Un Je me souviens sans « je », comme si
Annie Ernaux voulait partager un patrimoine à la fois commun et personnel avec l'ensemble de ses lecteurs.
Le souvenir peut être un repas de famille dans
les années cinquante, une impression ressentie au cours d'un événement, une chose entrevue dans une ville étrangère. Nous remontons ainsi de la petite enfance de l'auteur jusqu'à aujourd'hui, une remontée par saccades, le souffle mesuré, presque économisé. « Ce ne sera pas un travail de remémoration, tel qu'on l'entend généralement, visant à la mise en récit d'une vie, à une explication de soi.
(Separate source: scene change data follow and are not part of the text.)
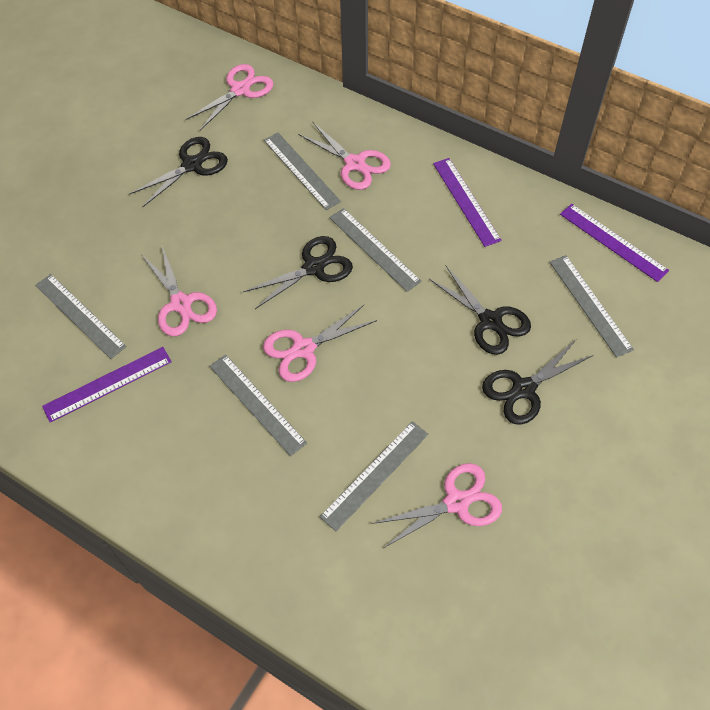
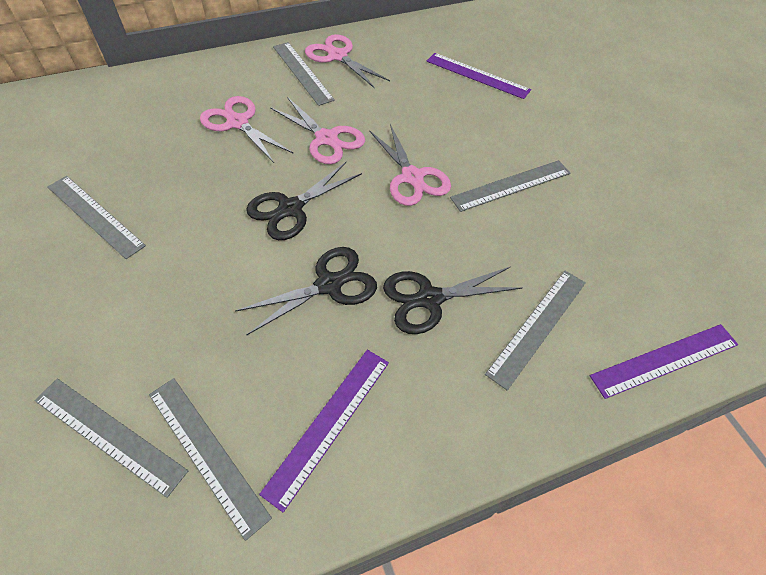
black scissors: 4 -> 3
pink scissors: 5 -> 4

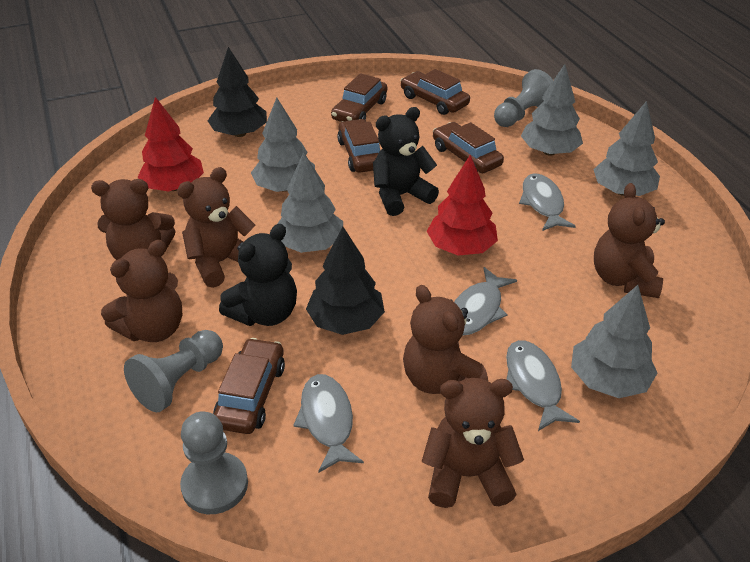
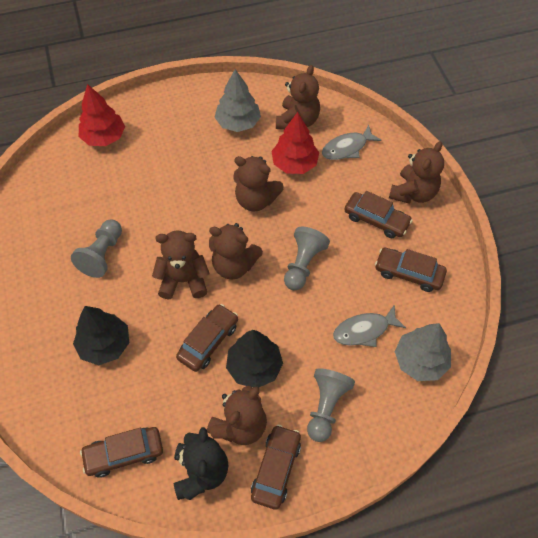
black teddy bear: 2 -> 1
grey fish: 4 -> 2
grey tree: 5 -> 2

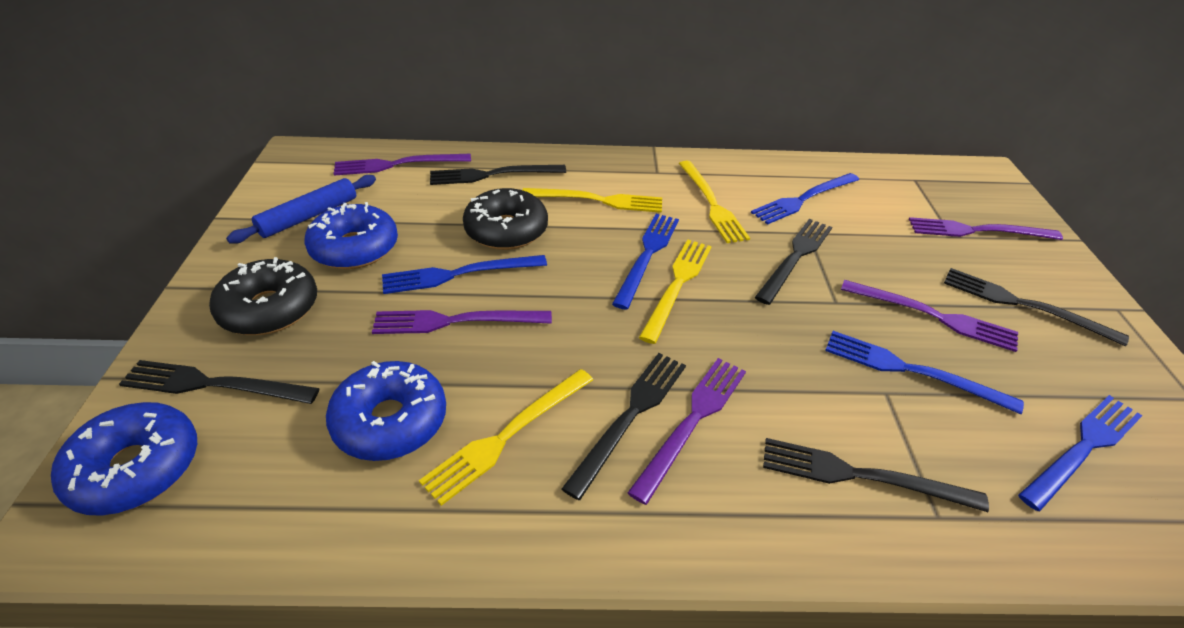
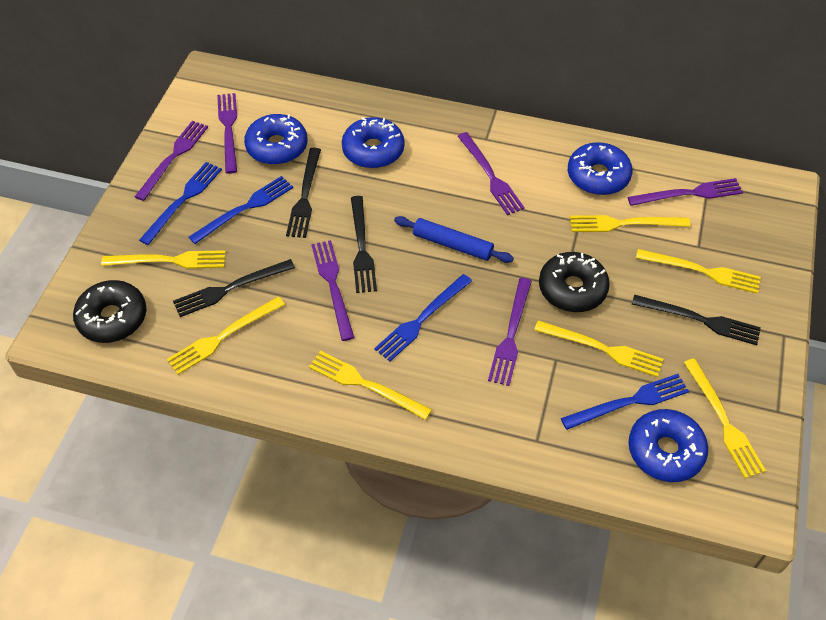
black fork: 6 -> 4
blue donut: 3 -> 4
blue fork: 5 -> 4
purple fork: 5 -> 6
yellow fork: 4 -> 7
Elle ne regardera en elle-même que pour y retrouver le monde, la mémoire et l'imaginaire des jours passés du monde, saisir le changement des idées, des croyances et de la sensibilité, la transformation des personnes et du sujet, qu'elle a connus et qui ne sont rien, peut-être, auprès de ceux qu'auront connus sa petite-fille et tous les vivants en 2070. Traquer des sensations déjà là, encore sans nom, comme celle qui la fait écrire. » « Une sorte d'autobiographie impersonnelle » pour reprendre l'expression d'
Annie Ernaux.
Comment expliquer cependant l'insatisfaction que je ressens ? Je suis face à un récit fragmenté, toujours à fleur d'émotion, mais volontairement débarrassé de tout ce qui pourrait « faire gras ». Et si, justement, le lecteur avait besoin d'un peu de gras, d'un pas plus allongé, d'une émotion qui se cristallise un moment pour ne pas être seulement une buée sur les yeux ? J'avoue que le livre d'
Annie Ernaux ne m'a pas donné le temps de m'arrêter. Son récit glissant m'a sans cesse ramenée sur le rivage comme une vague impitoyable qui ne me laisserait pas la possibilité de savourer le frisson d'une eau profonde sur ma peau.